- Born: 30 April 1859 Collingwood, Colony of Victoria
- Died: 23 May 1928 (aged 69) Wendouree, Australia
- Writing career
- Subject: Political philosophy

= David Andrade (anarchist) =

Australian anarchist (1859–1928)

David Alfred Andrade (30 April 1859 – 23 May 1928) was an Australian individualist anarchist.

==Biography==
His parents were Abraham Da Costa Andrade and Maria Giles, both from Middlesex, England. His brother William Charles Andrade was also an anarchist . They were active in Joseph Symes's Australasian Secular Association.

On 14 May 1886, David Andrade, his brother Will and half a dozen others formed the Melbourne Anarchist Club, the first anarchist organisation in Australia. Andrade became the club secretary and one of its main propagandists.

The Melbourne Anarchist Club produced the journal Honesty, an Australian organ of anarchism which had substantially the same principles as those championed by Benjamin Tucker's Liberty. In a news agency at Brunswick, now an inner suburb of Melbourne, and later in Liberty Hall, Russell St. Melbourne the brothers operated the first anarchist book shops in Australia. Andrade was a vegetarian and with his brother operated the first vegetarian restaurant in Melbourne.
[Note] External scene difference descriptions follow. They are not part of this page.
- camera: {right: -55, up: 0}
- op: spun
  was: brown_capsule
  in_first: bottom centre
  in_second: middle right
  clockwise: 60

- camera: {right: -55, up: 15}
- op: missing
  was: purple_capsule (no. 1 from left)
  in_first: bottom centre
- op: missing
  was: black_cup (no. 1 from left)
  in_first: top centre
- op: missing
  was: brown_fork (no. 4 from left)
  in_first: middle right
Andrade's main works include Money: A Study of the Currency Question (1887), Our Social System (n.d.), An Anarchist Plan of Campaign (1888), and The Melbourne Riots and how Harry Holdfast and his Friends Emancipated the Workers (1892).

In the early 1890s, Andrade was the secretary of the Unemployed Workers Association.

He became a settler with his family at Fern Tree Gully. However, bush fires destroyed everything around 1898. He was admitted to the Yarra Bend Asylum, with his wife and four children left without support. On 1 December 1903, he was admitted to the Ballarat Hospital for the Insane. According to hospital records, at the time he was "in good bodily health and suffered from delusional insanity." He became gradually weaker from old age in his final years, and died at the hospital on 23 May 1928. The cause of death was found to be senility and heart failure. He was buried on 25 May at St Kilda Cemetery.

== See also ==

- Anarchism in Australia

==Selected publications==

- Essay on Truth (1880)
- Money: A Study of the Currency Question (1887)
- What is Anarchy? (1887)
- An Anarchist Plan of Campaign (1888)
- Our Social System (1890)
- The Melbourne Riots and How Harry Holdfast and his Friends Emancipated the Workers (1892)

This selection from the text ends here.